Henri is regarded as the founder of “Candid photography” or “street photography”.

SPAIN. Andalucia. Seville. 1933.
There is a misconception that Henri could capture the “decisive moment” in a single well timed shot with his Leica camera. In fact this is not the case. Contact sheets from Magnum agency show that he, like all his contemporaries, would chose his “moment” from a dozen or more images.

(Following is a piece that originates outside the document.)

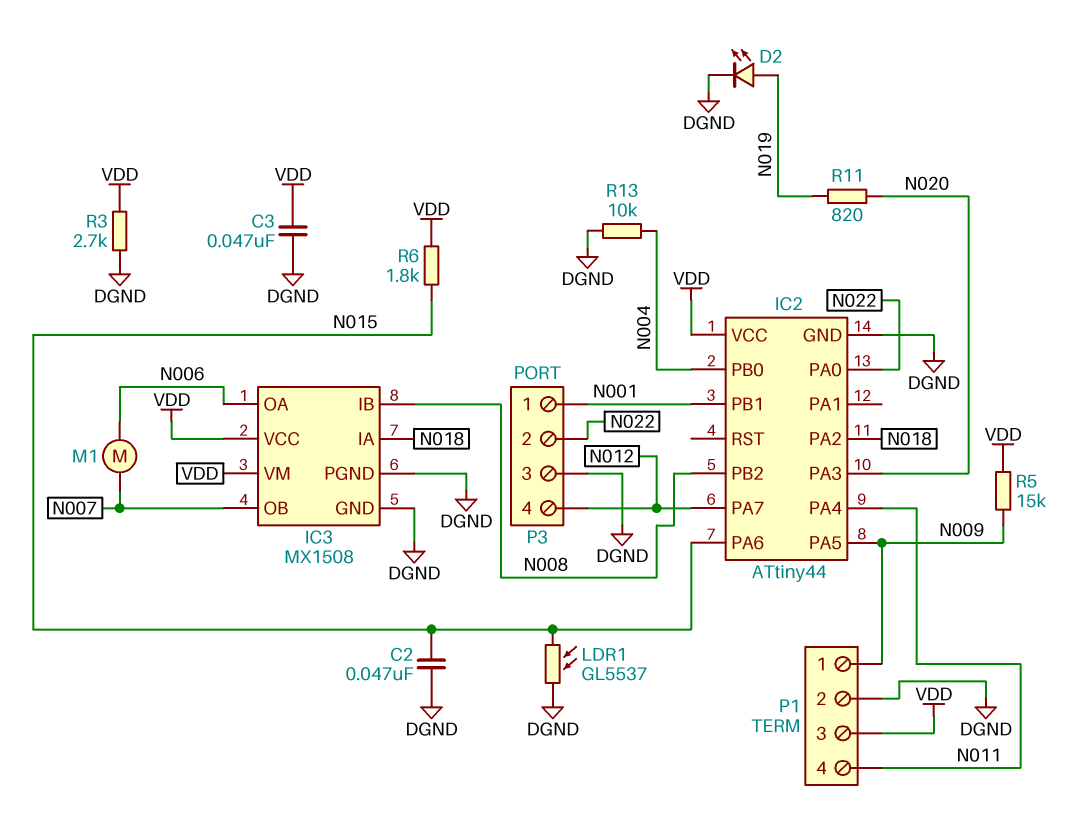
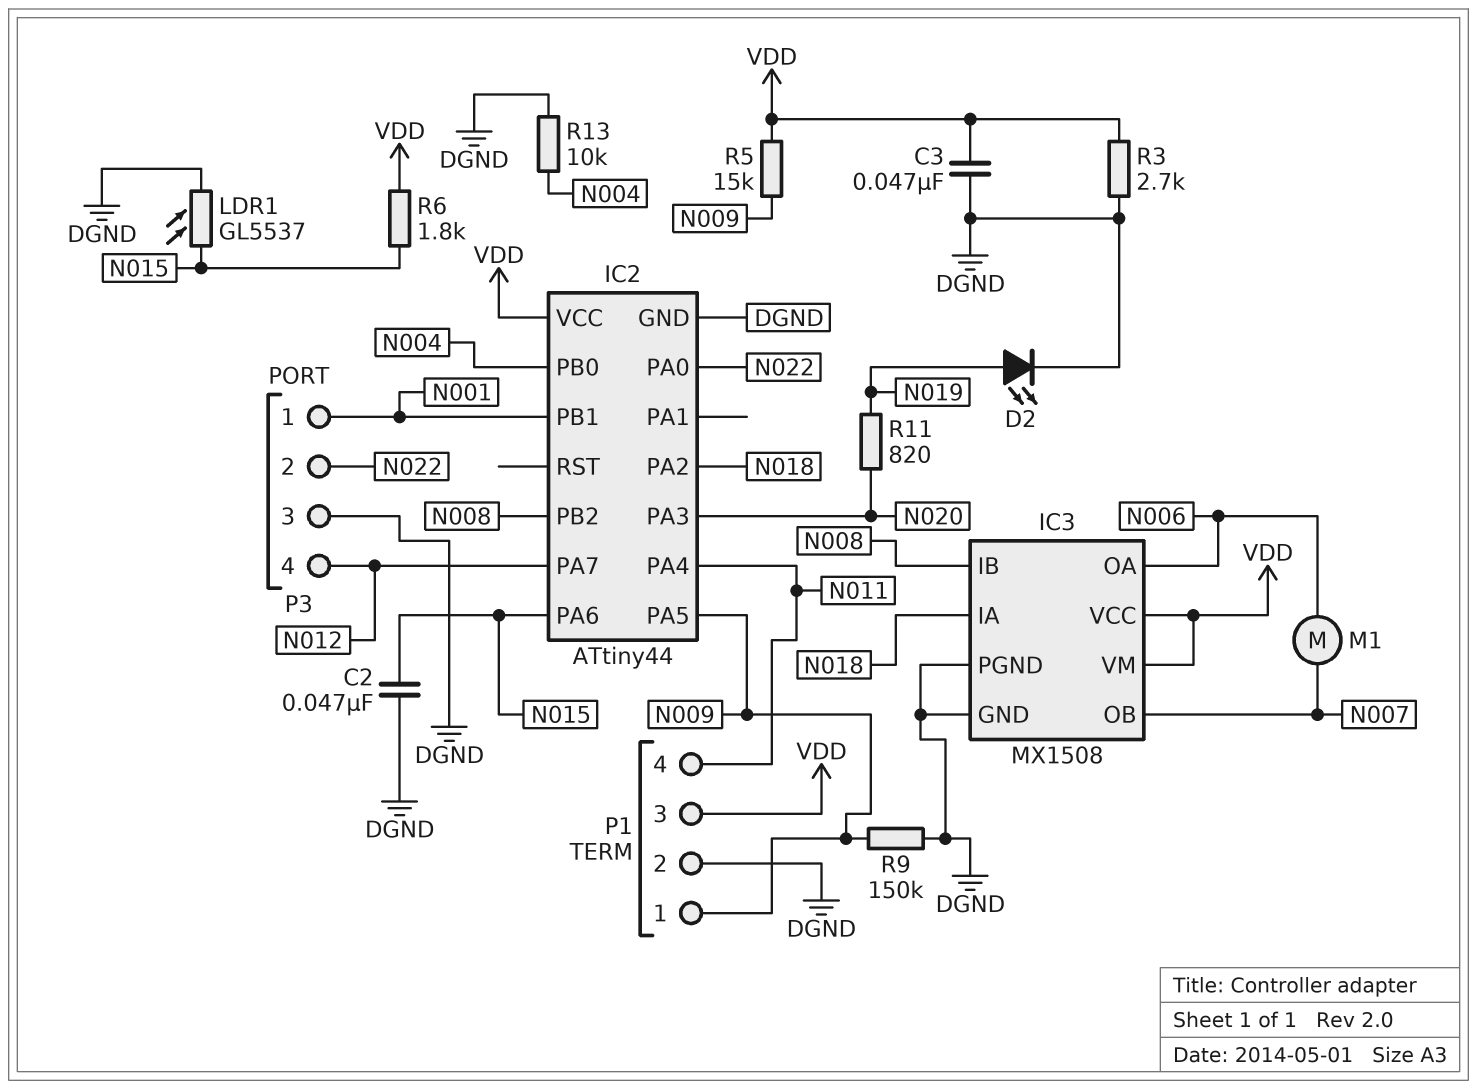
R9: none -> 150k (DGND, N009)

Cartier-Bresson nearly always used a Leica 35 mm rangefinder camera fitted with a 50 mm lens, or occasionally a wide-angle lens for landscapes. The “standard press” camera at the time was a 4×5 medium format twin-lens reflex camera. Henri preferred the miniature-format camera, giving him the advantage of stealth, what he called “the velvet hand…the hawk’s eye.” He was known to wrap the shiny metal of the lens in black tape to make it less conspicuous.
Henri Cartier Bresson originally trained as a painter and a Surrealist photographer. Robert Capa however advised Henri to describe himself as a photojournalist, or he would not get another assignment. Henri went on to produce a very large burden of work, and was highly regarded as one of the founders of Magnum agency..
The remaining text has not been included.